Women do not see the reason to test for HIV if there are no tangible benefits for themselves and their infants. The women argue that it is not enough to protect the infant from HIV; women want to survive to raise their infants. Although these concerns are high on the priority list of the "3 by 5" initiative, these rural women may not benefit unless the PMTCT programme reaches them and those who test HIV positive are monitored and started on antiretroviral drugs as soon as they qualify. The provision of infant formula has not been successful in the past because of the problems of affordability, feasibility, accessibility, and sustainability. Greater effort is needed in developing interventions that promote exclusive breastfeeding and which decrease the risk of HIV transmission. It is important to do this in the whole community rather than in HIV positive women only so that exclusive breastfeeding is not perceived as an HIV preventive measure but rather as an intervention for the general promotion of child health. Equally important is the establishment of follow-up programmes for HIV positive women and their infants for delivery of psychosocial support, prophylaxis for opportunistic infections, micronutrients and family planning services.
HIV testing was significantly lower in multipara women because they had a lower perceived risk of HIV. Multipara women have spent a longer period in their relationship and therefore feel secure and see no reason to test for HIV. Conversely, multipara women have greater investment in the marital relationship and would stand to lose more if their partners abandoned them if they tested for HIV. Although the two reasons could co-exist, the fear of negative consequences is more plausible because of the low social position of women in rural Uganda.
HIV testing was significantly lower in rural women because they had poor access to antenatal VCT services, which were available only in Mbale Town.
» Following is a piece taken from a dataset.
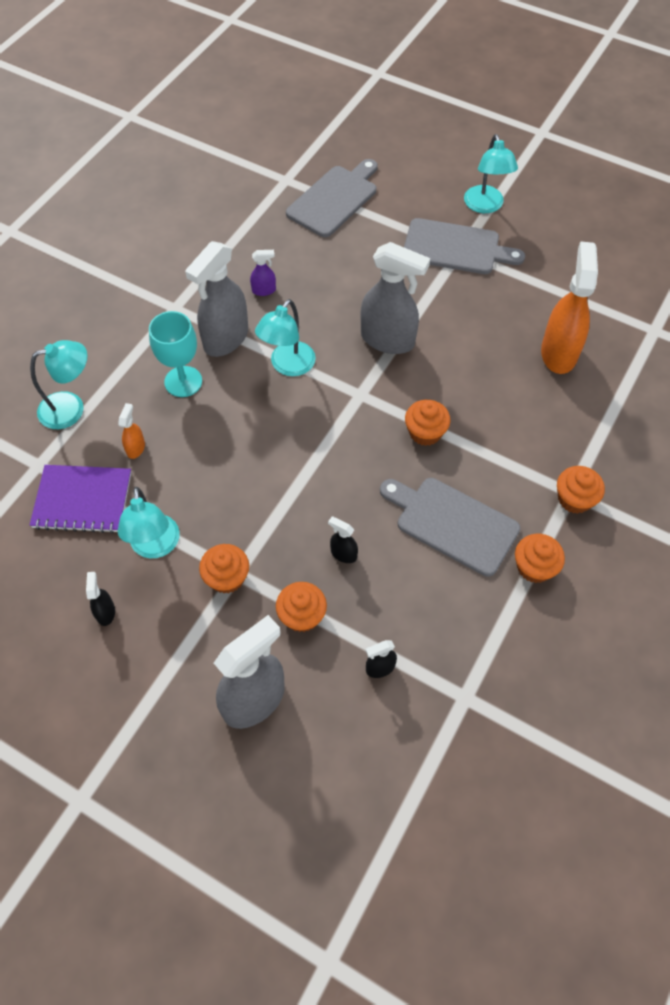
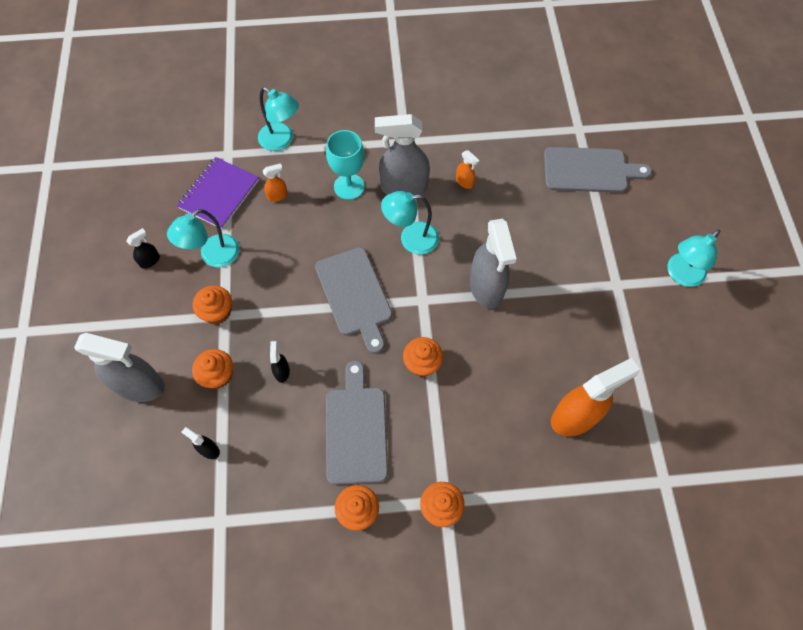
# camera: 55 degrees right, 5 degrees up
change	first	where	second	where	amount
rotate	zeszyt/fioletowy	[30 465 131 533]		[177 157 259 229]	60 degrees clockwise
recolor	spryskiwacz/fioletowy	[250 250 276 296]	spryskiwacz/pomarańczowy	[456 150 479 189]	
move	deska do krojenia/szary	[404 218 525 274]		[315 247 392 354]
Our findings contrast with those of Bajunirwe et al who found no differences between rural and urban women with regard to readiness to accept HIV testing in Mbarara District. The difference in the studies may be due to the fact that the rural clinics in Mbarara District were already implementing PMTCT whereas those in Mbale District were not. Rural and multipara women constitute a high-risk group for not testing for HIV and would benefit greatly from a rollout of the PMTCT programme into the rural clinics and from increased peer counselling in the community.